En réalité, cette mesure dissuade les créateurs d’entreprises et les investisseurs à venir ou à rester en France et fait donc reposer mathématiquement l’effort fiscal sur les classes moyennes.

La censure prononcée par le Conseil constitutionnel de la mesure la plus visible, la plus emblématique du programme socialiste, témoigne de l’amateurisme et de l’absence totale de vision du gouvernement actuel.

Cette décision sonne comme un appel à la raison.

On ne peut pas, comme le fait le gouvernement socialiste, se complaire dans l’incantation, dans l’optimisme béat et mettre en place des freins à la croissance, en décourageant l’investissement, en pénalisant le pouvoir d’achat des classes moyennes et en faisant diversion par des mesures sociétales elles aussi mises en place à la hâte et sans concertation.

Pour ces premiers vœux présidentiels, François Hollande avait la possibilité de tracer enfin un cap pour la France, d’annoncer des réformes courageuses pour baisser les dépenses publiques plutôt que d’augmenter les impôts.

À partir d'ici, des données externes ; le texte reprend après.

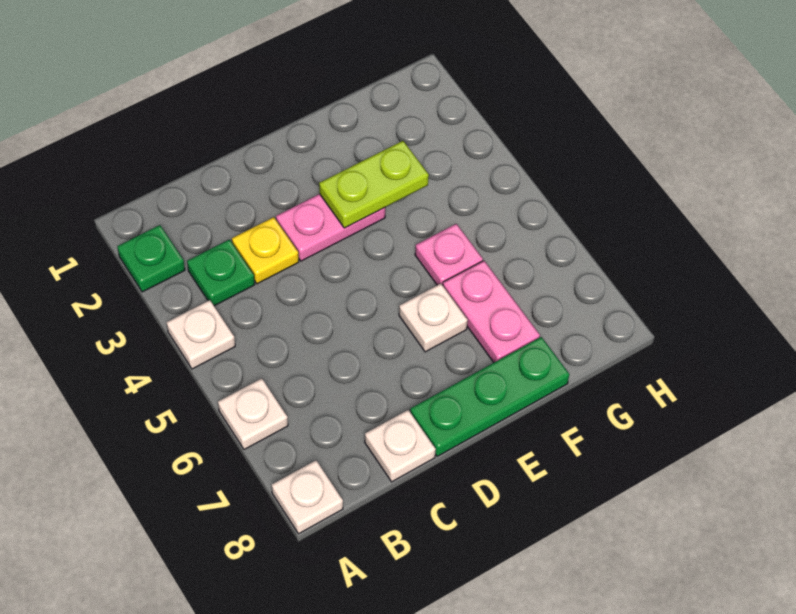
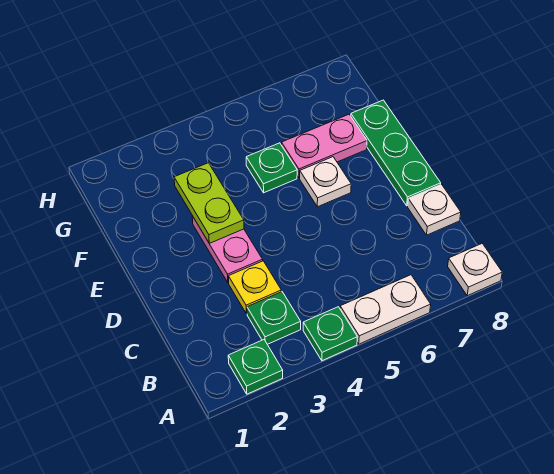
white plate A4 level 1 -> green plate A4 level 1
white plate A6 level 1 -> white plate A5:A6 level 1
pink plate F5 level 1 -> green plate F5 level 1

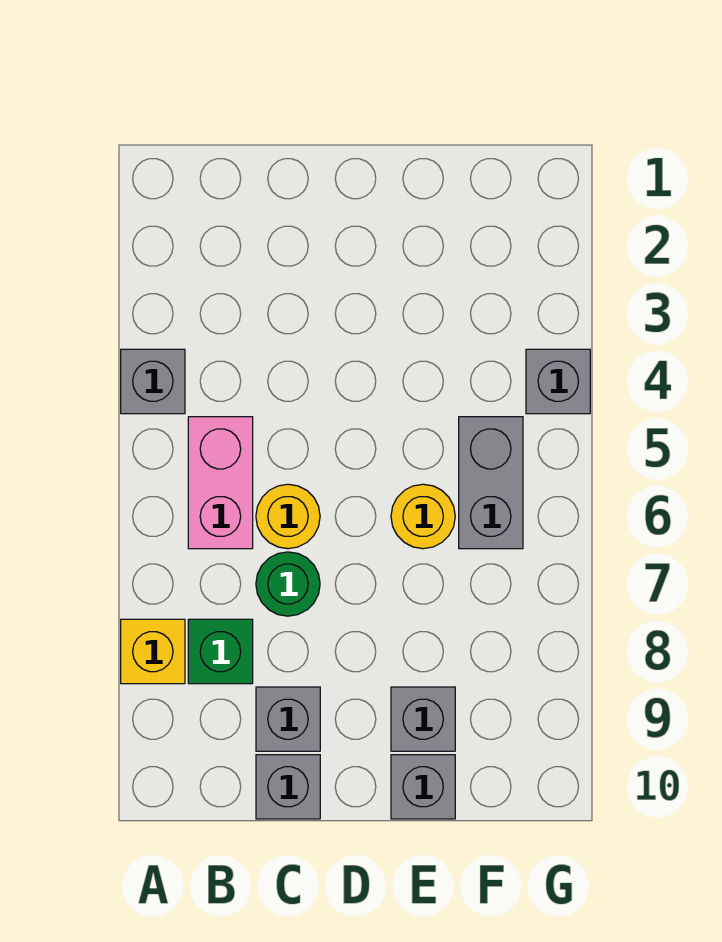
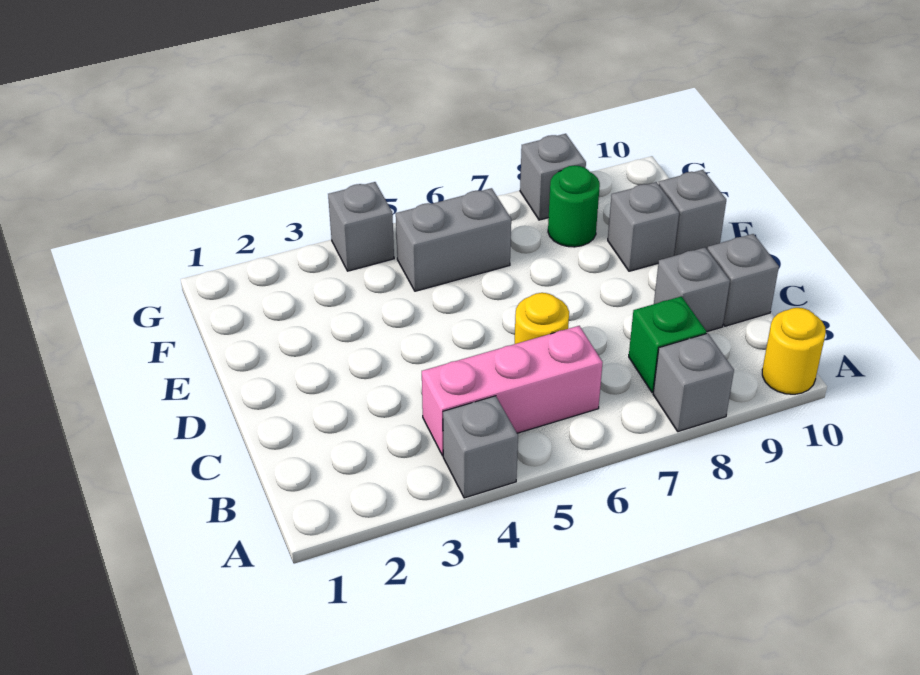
yellow brick A8 level 1 -> grey brick A8 level 1
pink brick B5:B6 level 1 -> pink brick B4:B6 level 1
green round brick C7 level 1 -> green round brick F8 level 1
yellow round brick E6 level 1 -> yellow round brick A10 level 1
none -> grey brick G8 level 1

Mais ce rendez-vous est encore une fois manqué. Là où la situation d’urgence économique et sociale exige une action immédiate et déterminée, le Président socialiste répond par des éléments de communication, par un « agenda du redressement », sorte d’alibi pour repousser à plus tard les choix courageux.

Notre pays a besoin aujourd’hui de courage, de fermeté et de générosité pour se redresser. Espérons que la leçon donnée par le Conseil constitutionnel soit entendue au plus haut niveau de l’Etat, dans l’intérêt de la France.